En tanto, Guimarães apuntó que la tensa reunión con Zelensky “fue negativa” para la imagen de Trump y no cree que algo similar pase con Lula. “El riesgo es que coloque sobre la mesa un tema imposible, que lo ponga contra la pared y que termine la reunión sin resultados”, dijo. De todos modos, dijo que el presidente estadounidense, que también sufre un descenso de popularidad, quiere también proyectar una imagen positiva. “Es más probable que tengan un punto en común, para que Trump venda eso como una victoria en política externa”.

La reunión en Washington también puede servir para que Lula dé vuelta a la página tras sufrir dos derrotas en el Congreso en una semana. Primero, senadores rechazaron a un candidato del presidente para el Supremo Federal Tribunal, la primera vez que sucede en más de un siglo. Al día siguiente, las cámaras del Legislativo anularon un veto presidencial a una ley que puede permitir la reducción de las condenas de cárcel de todos los implicados en el intento golpista de enero de 2023, lo que beneficiaría a Jair Bolsonaro (sentenciado a 27 años).
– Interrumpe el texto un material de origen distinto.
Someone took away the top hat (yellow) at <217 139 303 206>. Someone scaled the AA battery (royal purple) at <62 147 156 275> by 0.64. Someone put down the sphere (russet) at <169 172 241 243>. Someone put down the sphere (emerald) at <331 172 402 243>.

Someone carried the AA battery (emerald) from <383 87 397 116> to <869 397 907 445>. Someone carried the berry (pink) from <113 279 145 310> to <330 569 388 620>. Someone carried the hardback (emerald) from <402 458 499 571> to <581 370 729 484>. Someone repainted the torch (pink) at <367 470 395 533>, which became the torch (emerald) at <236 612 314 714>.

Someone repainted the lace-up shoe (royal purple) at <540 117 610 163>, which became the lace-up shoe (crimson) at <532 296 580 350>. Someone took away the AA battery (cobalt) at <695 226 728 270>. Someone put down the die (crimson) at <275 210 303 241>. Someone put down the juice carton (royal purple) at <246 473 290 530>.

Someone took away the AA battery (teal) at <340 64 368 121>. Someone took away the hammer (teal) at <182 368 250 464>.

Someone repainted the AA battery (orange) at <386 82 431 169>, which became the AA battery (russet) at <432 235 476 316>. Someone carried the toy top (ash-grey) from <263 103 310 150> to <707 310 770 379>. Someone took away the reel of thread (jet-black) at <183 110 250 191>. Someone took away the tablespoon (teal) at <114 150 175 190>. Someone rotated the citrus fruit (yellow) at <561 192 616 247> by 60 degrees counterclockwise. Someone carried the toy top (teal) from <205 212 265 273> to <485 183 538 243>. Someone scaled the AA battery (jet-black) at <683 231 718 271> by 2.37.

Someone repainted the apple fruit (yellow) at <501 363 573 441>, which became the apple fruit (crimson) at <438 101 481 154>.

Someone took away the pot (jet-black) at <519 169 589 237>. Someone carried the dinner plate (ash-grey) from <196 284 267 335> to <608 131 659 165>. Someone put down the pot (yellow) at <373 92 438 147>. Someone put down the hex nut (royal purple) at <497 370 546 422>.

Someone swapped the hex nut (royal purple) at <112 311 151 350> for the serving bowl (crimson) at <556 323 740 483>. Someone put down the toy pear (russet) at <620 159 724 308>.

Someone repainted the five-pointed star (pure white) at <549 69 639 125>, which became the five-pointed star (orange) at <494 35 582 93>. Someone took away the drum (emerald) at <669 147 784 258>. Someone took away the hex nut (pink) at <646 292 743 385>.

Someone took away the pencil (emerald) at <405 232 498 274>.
La debilidad del oficialismo muestra lo difícil que será el debate del proyecto de ley enviado por el Gobierno para reducir la jornada laboral de 44 a 40 horas semanales, una demanda histórica de sindicatos y sectores populares que Lula transformó en una de sus principales banderas con miras a octubre.

Santoro dijo que aunque la política exterior no suela tener mucha influencia en el debate doméstico con miras a las elecciones, el escenario no es el habitual. “La política exterior, sobre todo las relaciones con Estados Unidos, van a tener un rol más fuerte en la campaña”, comentó.

El analista apuntó que Lula ha adoptado un leve giro en su enfoque diplomático. “El acuerdo Mercosur-UE o las negociaciones para poner fin a los aranceles y sanciones muestran una política exterior más pragmática, en contraste con una más ideológica del comienzo de su mandato, enfocada en el sur global y los intentos de mediación en Ucrania y Medio Oriente”, apuntó.

Por su parte, Guimarães sostuvo que si bien la política exterior no tiene tanta gravitancia como para “recomponer fuerzas” del oficialismo, señaló que en caso de que la reunión con Trump sea exitosa conseguirá quitarle un arma a sus críticos. “Podrá sacarlo de la agenda negativa del legislativo y lograr que no sea una fuente de ataques”, comentó.